[OSLC] Root Services vs Service Provider Catalog
Arthur Ryman
ryman at ca.ibm.com
Tue Jan 5 10:33:55 EST 2010
Steve/Ferran,
Ditto. My workgroup (Estimation and Measurement) will also not define
anything in this space, i.e. we will assume that whatever app server a
service is deployed on will have a mechanism for publishing the services
deployed on it.
IMHO, I think this is a valid requirement but a lower priority for OSLC
since we have several other common specs to define that affect the
detailed design of services, e.g. query, resource representations.
Arthur Ryman, IBM DE
Chief Architect, Rational Project and Portfolio Management
Office: 905-413-3077, Cell: 416-939-5063
Assistant: Nancy Barnes, 905-413-4182
Steve K Speicher <sspeiche at us.ibm.com>
Sent by: community-bounces at open-services.net
01/04/2010 09:58 AM
To
Ferran Rodenas <frodenas at gmail.com>
cc
community <community at open-services.net>
Subject
Re: [OSLC] Root Services vs Service Provider Catalog
Ferran Rodenas <frodenas at gmail.com> wrote on 12/23/2009 06:35:14 PM:
> Some questions about discovery services and security:
>
> 1) Are there any plans to create an OSLC specification similar to
> the JF Root Services specification (https://jazz.net/wiki/bin/view/
> Main/RootServicesSpec)? If not, which is the standard mechanism to
> discover services offered by a tool? Clients MUST point directly to
> the desired Service Provider Catalog (CM, QM, RM, ...)?
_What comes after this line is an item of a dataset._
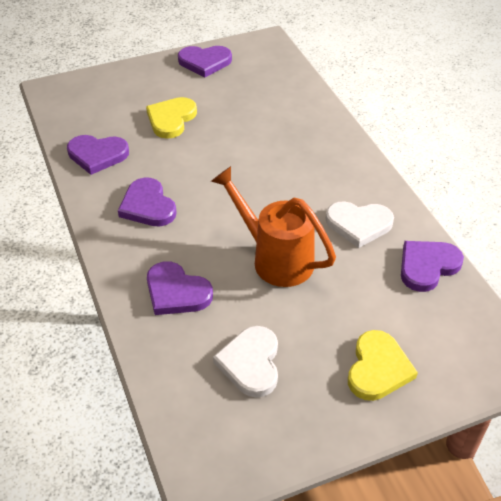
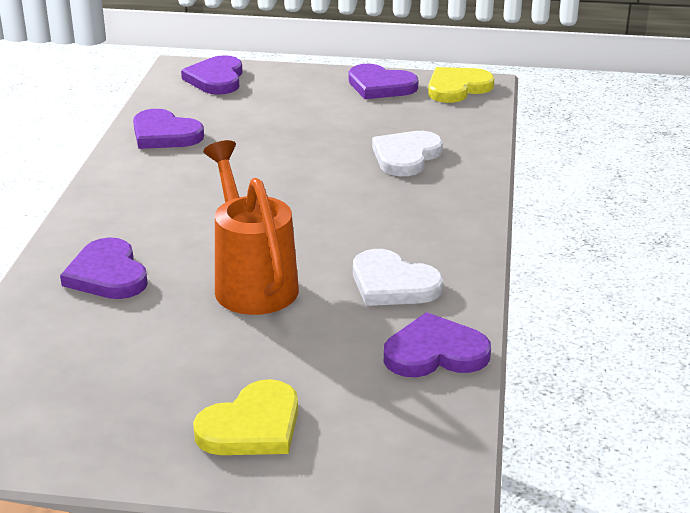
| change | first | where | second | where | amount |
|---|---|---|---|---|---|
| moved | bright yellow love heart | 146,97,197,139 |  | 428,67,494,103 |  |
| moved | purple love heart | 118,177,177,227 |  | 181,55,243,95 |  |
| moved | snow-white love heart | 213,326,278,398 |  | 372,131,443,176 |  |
As more topics have come on line and producing 1.0 versions of
specifications, there is a growing need for this at OSLC. We have started
to collect some of these common requirements but we have no firm plans of
yet to provide such a mechanism.
So the current standard mechanism is the consumer most some how know the
URL for the service provider catalog or document: email, chat, additional
wrapper spec (JF root services), etc.
> 2) In this scenario, how consumers deal with security? The Service
> Provider Catalog Specification 1.0 says that access to a service
> provider catalog resource MAY be protected, and the CM Rest API 1.0
> says that service providers SHOULD support HTTP basic authentication
> and/or OAuth. But, how consumers knows which authentication methods
> are supported by the service provider? In the JF Root Services, at
> least, there are some Oauth properties.
In CM v1.0 we decided (as you noticed) is leave it open. You have to rely
on some external mechanism like the JF Root Services model to discover or
you can rely on HTTP 401 challenges or other established model that the
consumer knows about (eg vendor-specific form-based auth).
As we keep pulling in more topic areas, vendors and experience from these
integrations, we'll work towards driving these issues forward.